Mauritania: ancient manuscripts attract tourists to historic desert town
Deep in the Sahara Desert, in the northwest African nation of Mauritania lies the oasis town of Chinguetti.
Founded in the 11th century, the city was located at the crossroads of the old trans-Saharan trade routes.
This desert is famous for its camel caravans, which in their heyday transported goods across North Africa.
Along with trade, manuscripts from the Arab world were exchanged there, making Chinguetti a center of learning.
A cultural and social development took place around this trade, in particular an important collection of manuscripts originating in Mauritania and the Middle East.
Today, the old trans-Saharan trade routes no longer exist and the desert is doing its best to reclaim this city.
And the manuscripts, which are part of the rich cultural heritage of the city and of Mauritania, are threatened by the elements.
Saif Ahmed Mamoud is the owner of the Ahmed Mamoud family library.
The collection began in 1699 and today includes over 700 manuscripts.
This rich literary cultural heritage comes from the Arab world, with manuscripts covering subjects as diverse as religion, mathematics, literature and astronomy.
“Chinguetti has many books, many manuscripts, the most important thing about these books is the most religious part of the manuscripts,” he explains.

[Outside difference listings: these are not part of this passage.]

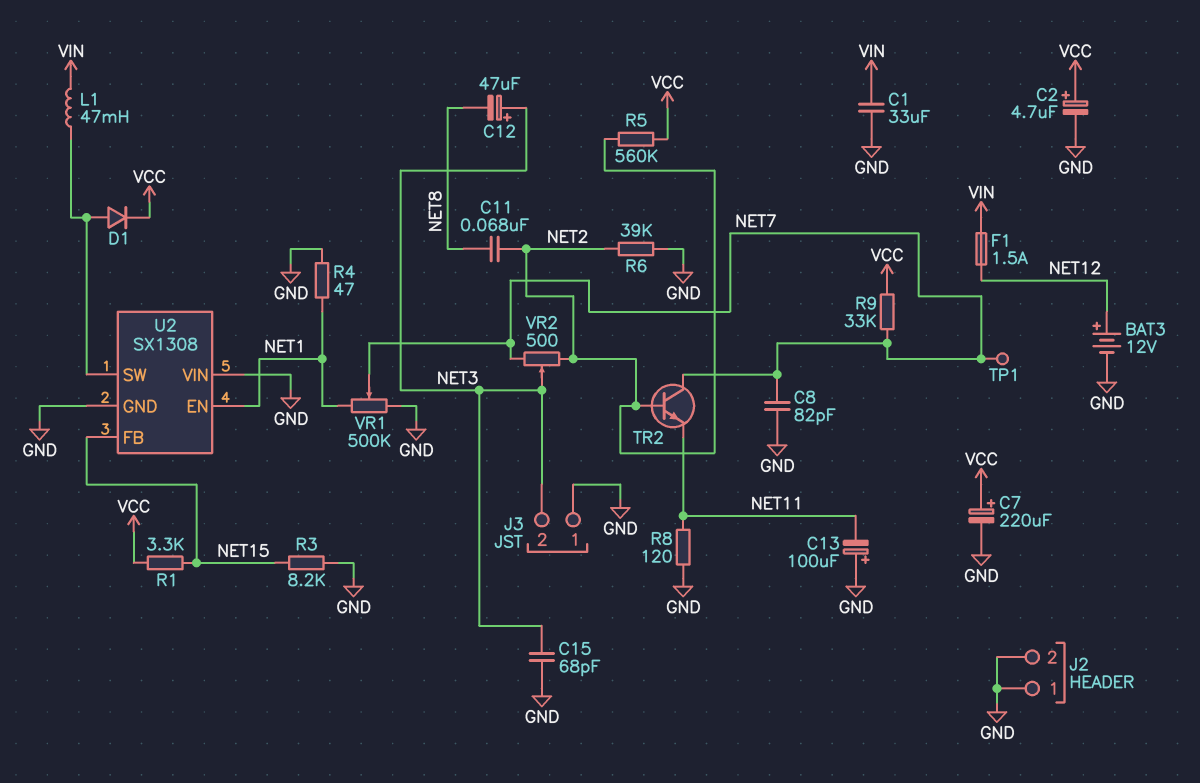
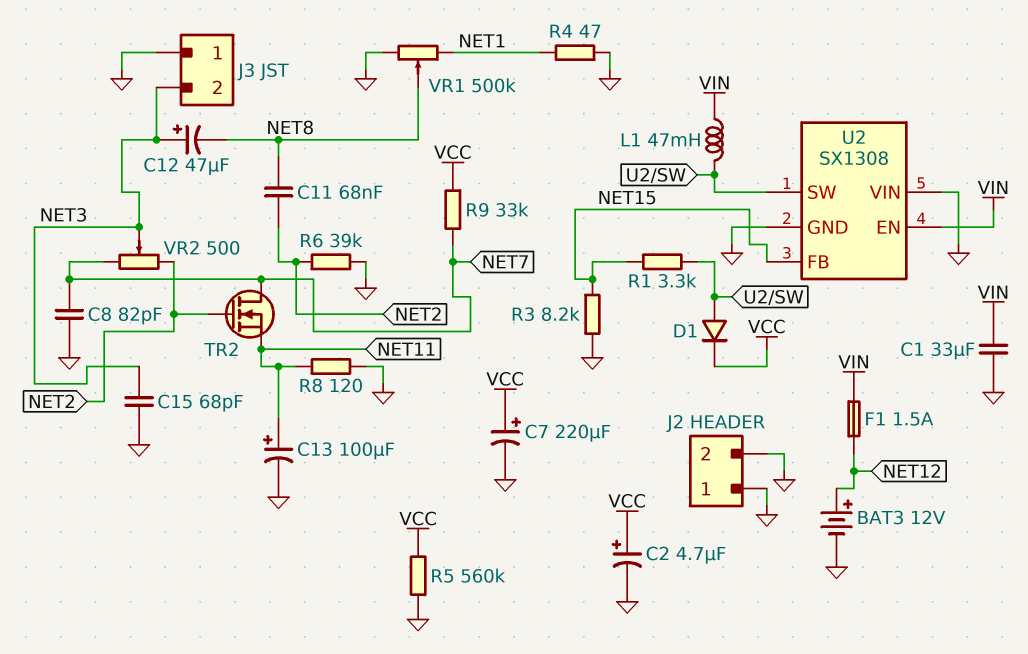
C13: 100uF (plus GND, minus NET11) -> 100uF (plus NET11, minus GND)
R1: 3.3k (NET15, VCC) -> 3.3k (NET15, U2/SW)
R5: 560k (NET2, VCC) -> 560k (GND, VCC)
TP1: test point (NET7) -> none
TR2: NPN (B NET2, C NET7, E NET11) -> NMOS (G NET2, D NET7, S NET11)
U2 pin EN: NET1 -> VIN
VR1: 500k (GND, NET1, wiper NET7) -> 500k (GND, NET1, wiper NET8)

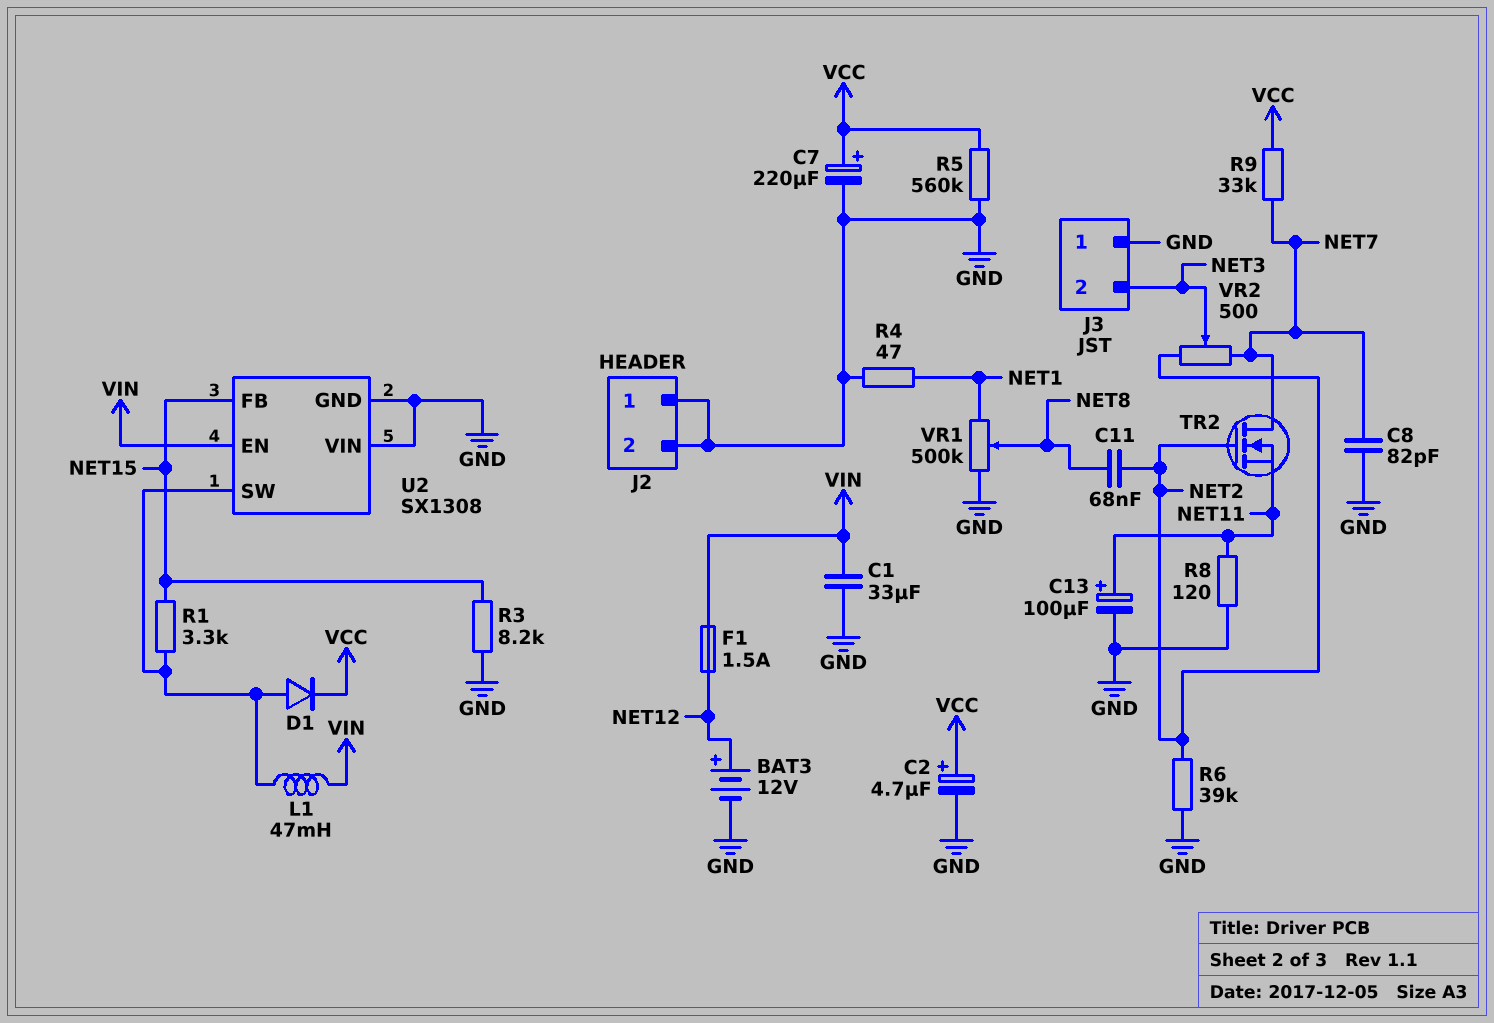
C12: 47uF (plus NET3, minus NET8) -> none
C15: 68pF (GND, NET3) -> none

In February 2021, the leaders of five West African countries and France agreed to step up the fight against Islamic extremists in the Sahel region, including Mauritania.
The leaders also pledged to further strengthen a regional force known as the G5 Sahel force which was launched in 2017. It is made up of soldiers from Mali, Burkina Faso, Chad, Niger and Mauritania which operate in cooperation with French troops.
Mamoud says the threat of terrorism in the past and now COVID has stemmed the flow of visitors to Chinguetti, but tourists have started to return.
“Chinguetti once was slightly threatened by terrorists, Chinguetti (which is a) corner of wisdom, corner of peace, corner of calm, corner of tranquility, was threatened by this scourge. In 1995, there was a little hope that the city can accommodate tourists. But alas terrorism has prevented tourists (from coming) and (tourism) has stopped for a while. There is COVID-19 and tourism still stops. But this year, there is a small comeback in tourism, we are optimistic and everyone is happy, “he explains.
French tourist Guillerm Youenn says he’s keen to learn more about the country.
“So I came with some friends and we wanted to visit the library which is very important for Mauritania. We have learned a lot of things.
Another historic library in the city is owned by the Habott family, which has more than 1,400 manuscripts.
The oldest manuscript in the Habott library dates from the 11th century.
Beyond wear and tear, one of the problems Chinguetti’s manuscripts face are termites, says owner Ahmed Ould Habott.
“So to preserve (the books) we started to put powders in the containers, water basins, products for preserving books so that they are not destroyed by termites and insects. But recently, we took all these manuscripts out three months ago and put them in the sun, and under the hot sun, we added salt to protect them from insects. “
The nearby Eden hotel embraces the city’s literary heritage by providing guests with a selection of books in every room.
“The books that are in the rooms are extremely important for tourists, because they teach them a lot about life here in Chinguetti. Tourists appreciate this very much. The respect for these books is very striking when people discover them. Usually people who have time to come back and read until they are sleepy and put the book aside, ”manager Ali Eden explains.
Chinguetti is part of a UNESCO World Heritage Site, which was inscribed in 1996.